C’est le péché mignon des autorités de trouver prétexte à justifier l’utilisation des polices « spéciales » par des mises-en-scène de parodie de justice.
L'Organisation pour la Sécurité et la Coopération en Europe (OSCE) a averti toute de même la Hongrie que cette nouvelle législation, "si elle était mal utilisée, pourrait empêcher tout débat démocratique.
Amnesty International a évoqué "Les possibilités d'interprétations arbitraires de cette loi dans tel ou tel sens sont trop grandes et permettent une ingérence politique dans le concept éditorial des médias".
Les premiers effets de la loi ne se sont pas fait attendre : Attila Mong, présentateur de la matinale de la radio publique Kossuth, a été mis à l’écart par ses employeurs pour avoir observé une minute de silence avec l'un des rédacteurs de l'émission, en signe de protestation contre la nouvelle loi sur les médias.
A part l’Allemagne qui a protesté, les pays de l’Union européenne n’ont pas spécialement fait entendre leurs voix.
C’est l’Europe qui est une fois de plus en-dessous de tout, et qui déçoit dans cette affaire comme dans bien d’autres.
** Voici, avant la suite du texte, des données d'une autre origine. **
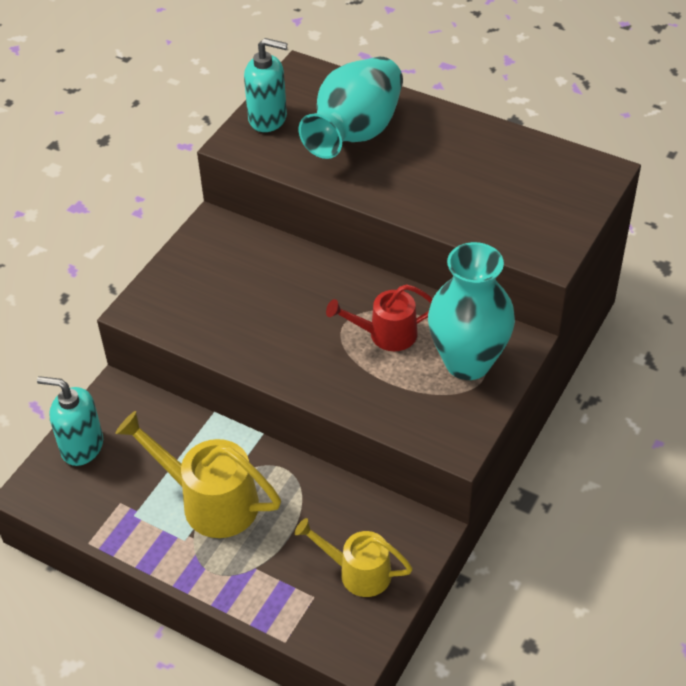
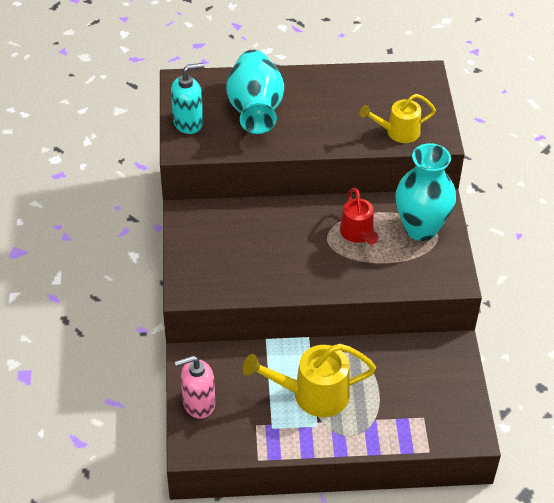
camera: 35 degrees left, 0 degrees up
(81, 446) = (198, 403): turquoise soap dispenser -> pink soap dispenser
(357, 572) = (436, 390): yellow watering can -> yellow watering can (397, 132)
(385, 335) = (358, 234): red watering can -> red watering can turned 60 degrees counterclockwise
On a encore en mémoire la protestation « molle » des Commissaires européens auprès du gouvernement flamand, pour les discriminations dont sont victimes les minorités francophones dans la périphérie bruxelloise.
A force de décevoir, l’Europe ne bénéficie plus du capital de sympathie auprès des populations du continent. Elle est, en quelque sorte, victime du syndrome touchant les Belges, depuis l’avènement du nouveau Kaiser Bart De Wever, en Flandre : les gens n’y croient plus.
C’est bien la première fois que la publicité, les déclarations de foi des autorités, la pédagogie de propagande en faveur de l’Europe dans les petites classes des écoles n’auront servi à rien. Comme quoi, l’Europe des affaires et de l’économie de marché, l’Europe de droite, l’Europe aveugle et dépourvue de sens social est une Europe invendable à l’opinion.
Nos représentants feraient bien de s’en apercevoir.